Do you remember doing something when you were young just because? There isn’t always a reasonable why. (Click to Tweet)
When it comes to much of my children’s behavior, I think the answer to the question why is simply because. Because they felt like it. Because they wanted to see what would happen. Because the thought occurred to them. Just…BECAUSE.
That blank look on my boys’ faces when I say, “WHY did you punch your brother in your face?” is blank because they cannot answer the question. There is no answer a lot of the time. Or the answer doesn’t even matter very much because the why doesn’t matter. A punch in the face is a punch in the face, no matter the motive.
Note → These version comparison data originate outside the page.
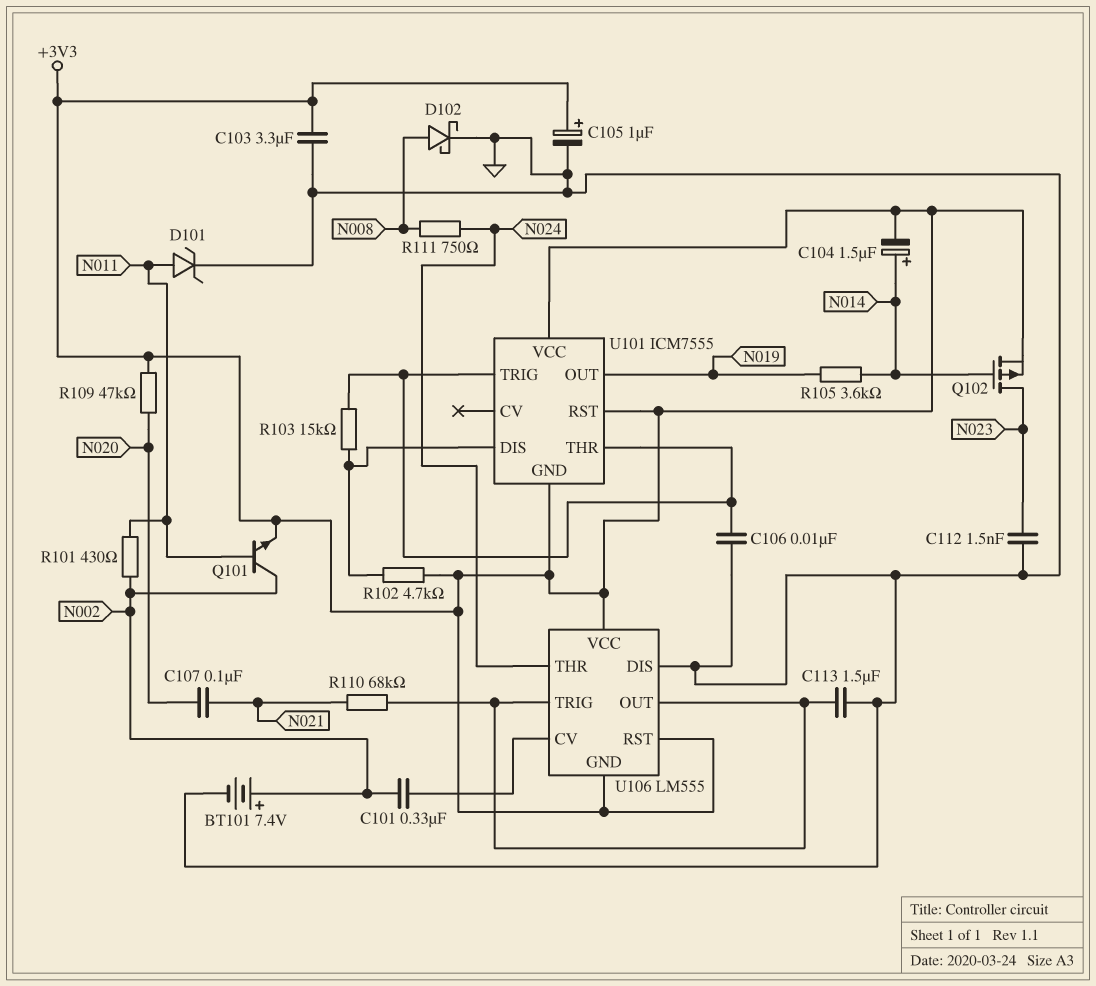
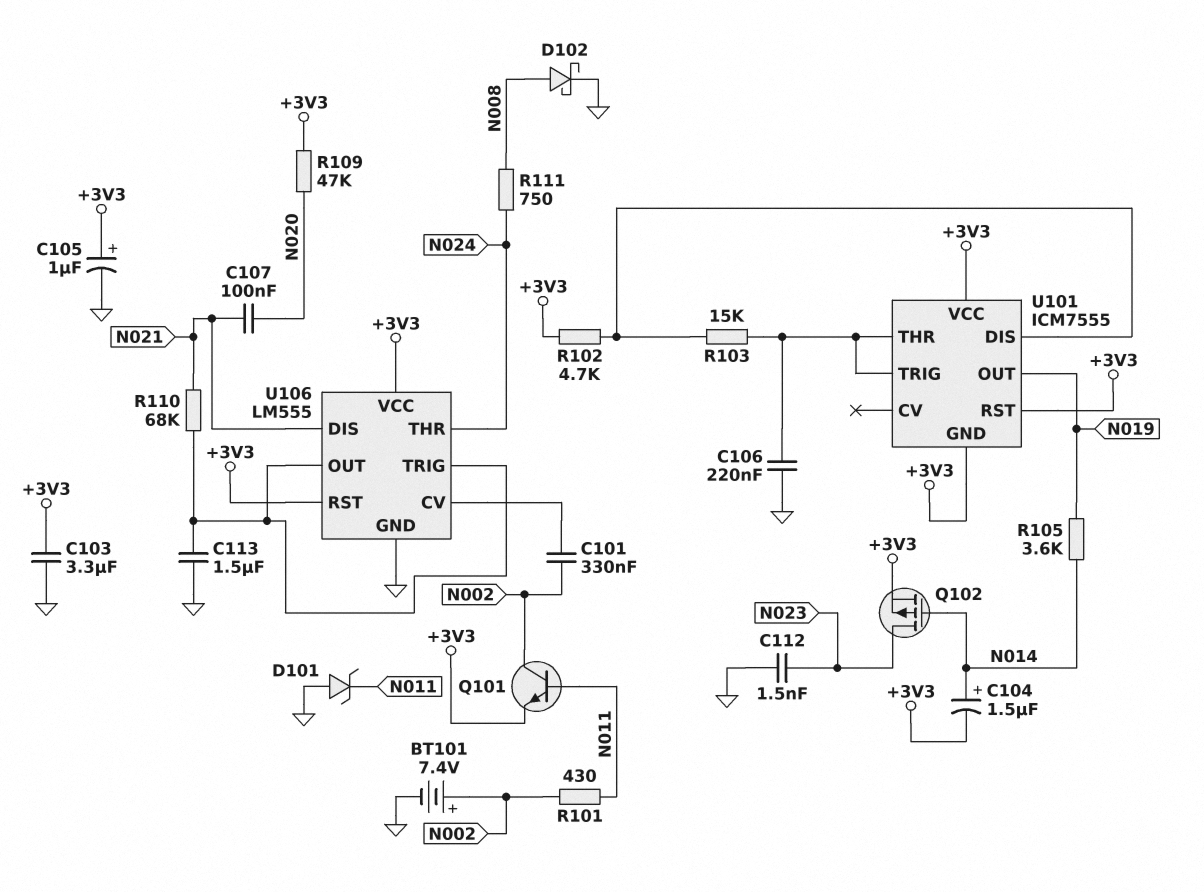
C106: 10nF (GND, U101/THR) -> 220nF (GND, U101/THR)
D101: zener (A N011, K GND) -> zener (A GND, K N011)
U106 pin DIS: GND -> N021
U106 pin GND: +3V3 -> GND

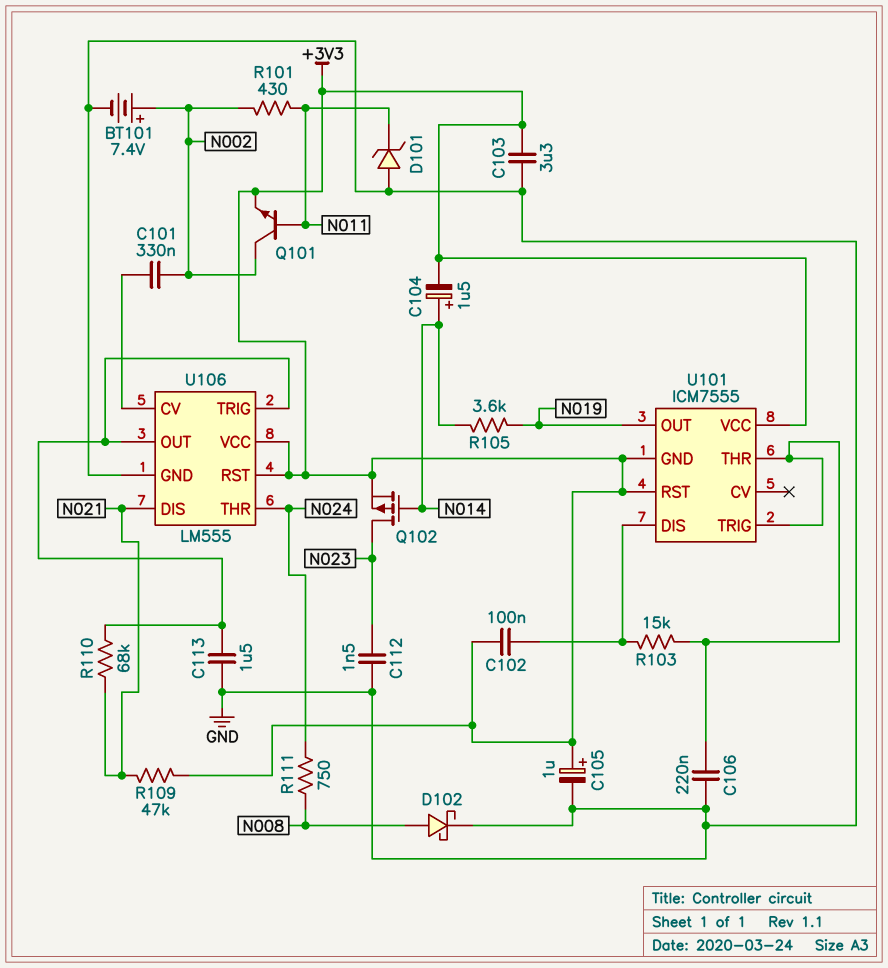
C102: none -> 100nF (+3V3, U101/DIS)
C107: 100nF (N020, N021) -> none
R102: 4.7k (+3V3, U101/DIS) -> none
R109: 47k (+3V3, N020) -> 47k (+3V3, N021)

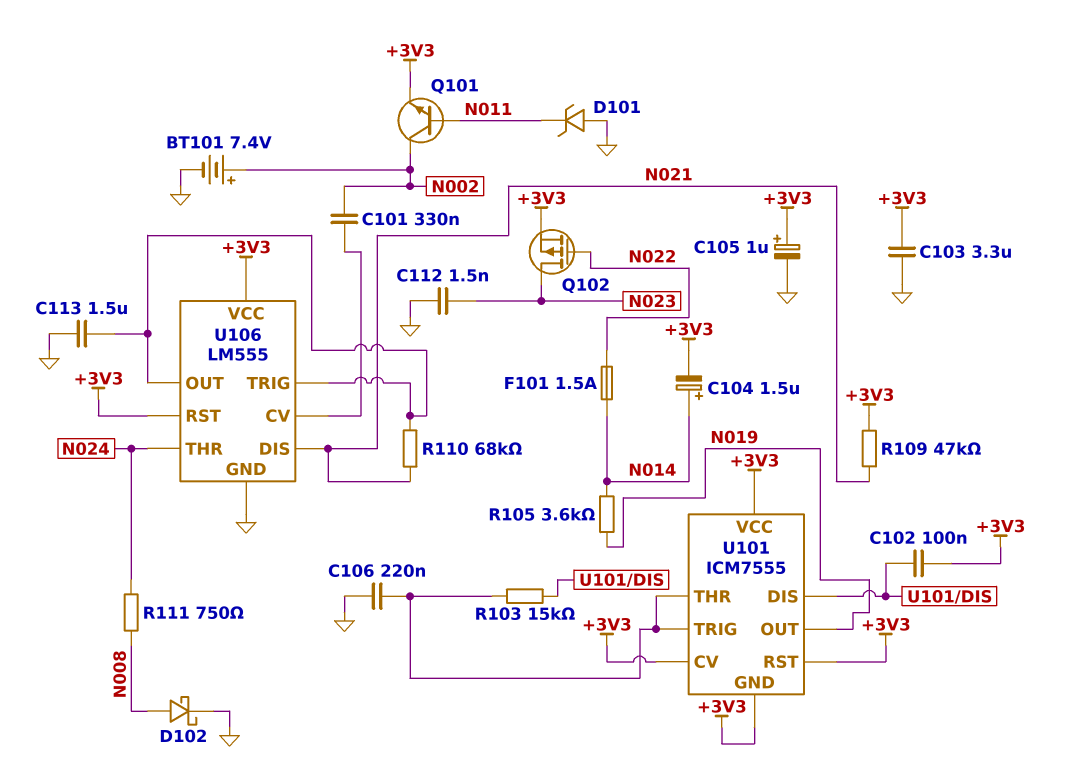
F101: none -> 1.5A (N014, N022)
Q102: PMOS (G N014, D N023, S +3V3) -> PMOS (G N022, D N023, S +3V3)
R101: 430 (N002, N011) -> none
U101 pin CV: none -> +3V3

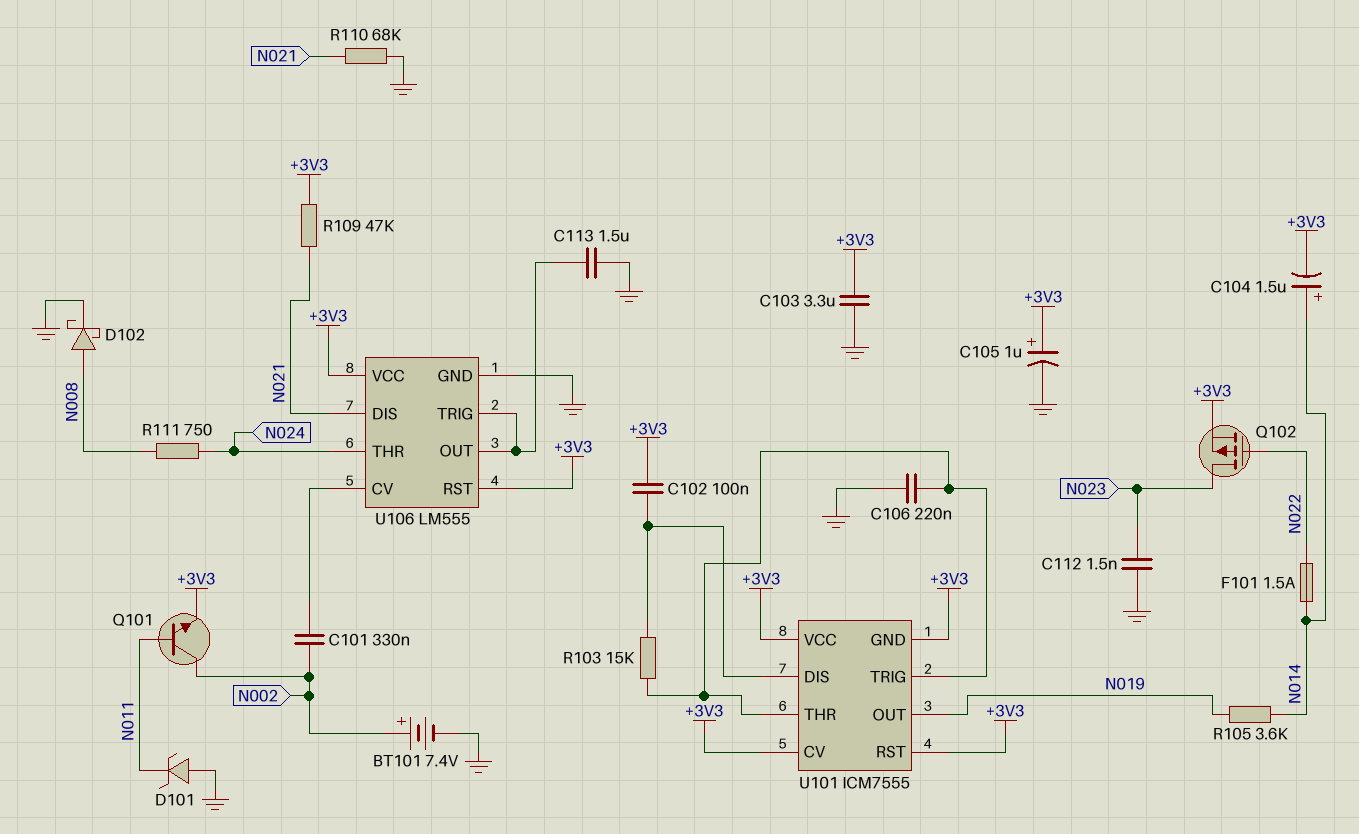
R110: 68k (N021, U106/OUT) -> 68k (GND, N021)

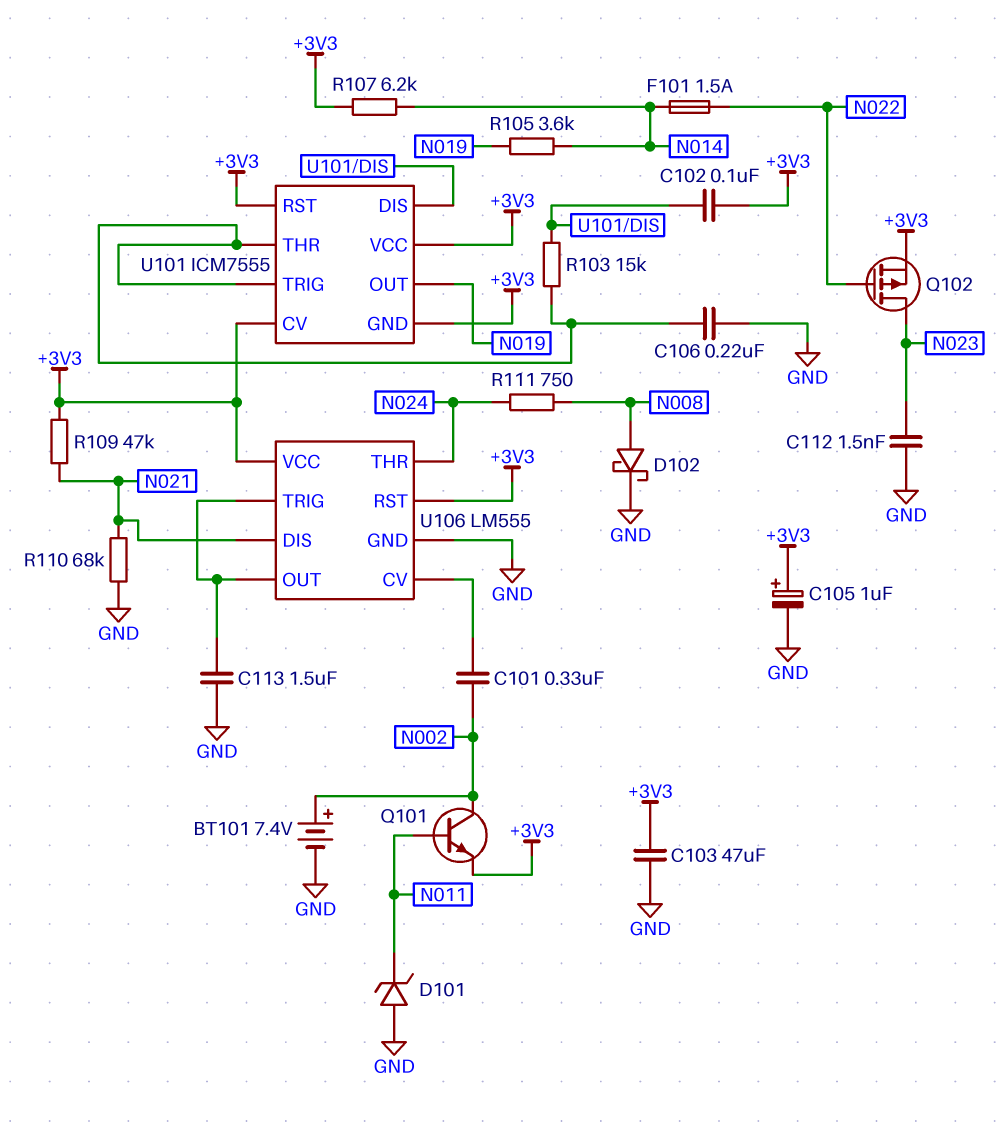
C103: 3.3uF (+3V3, GND) -> 47uF (+3V3, GND)
C104: 1.5uF (plus N014, minus +3V3) -> none
R107: none -> 6.2k (+3V3, N014)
Very rarely does it change my discipline because I can’t think of any reason justifying a punch to the face.
What often happens is that my question “why” becomes a shame-inducing question. It is borne of my frustration rather than my curiosity. My boys become unsettled and uncomfortable. I see them racking their brains, trying to figure out some kind of answer that will please me. What kind of answer would please me?
I DON’T EVEN KNOW.
What I do know is that asking them why when I am speaking out of frustration, I awaken whisper of shame. When I respond with shock at their bad behavior, I am communicating to my kids that they are doing something abnormal. Instead of something that they often do just because they’re kids. Just because they feel like it. Just because they are young and don’t yet have the impulse control that I do.
The sense of shame I convey is not helpful for growing and moving forward. Shame traps us both.
Let me be clear that I am not against dealing quickly and fully with disobedience. We should all expect that our little ones are sometimes going to hit someone in the face with a snowball or start a bathroom fight just because. That doesn’t mean we should let it slide, but when we deal with it, we can do so in a way that doesn’t involve shock or start the unhealthy cycle of shame. Disobedience is normal. What would be abnormal is two brothers that grow up and NEVER punch each other in the face. As a parent, I can deal with the behavior and even the attitude or heart behind it. I think it’s healthier to realize this behavior is the rule, rather than the exception. It’s normal, but not acceptable.
Seems like such a small thing, doesn’t it? But I really do think it makes a difference when we are dealing with discipline.
When I use the question “why,” I hope that it is in the effort of starting a real conversation with my kids. I hope it is motivated by curiosity to know them more, not because I’m frustrated with something they’ve done. Why do you like ninjas so much? Why did you choose to build a castle with such a high wall? Why is green your favorite color? NOT EVER why can’t you just obey? Why did you disobey AGAIN?
This is definitely MY fail. But if you recognize anything familiar in my story, I hope it is an encouragement to you as well. Let us all deal firmly and well with those attitudes and actions that need it, but without the kind of shock and outrage that results in shaming our kids.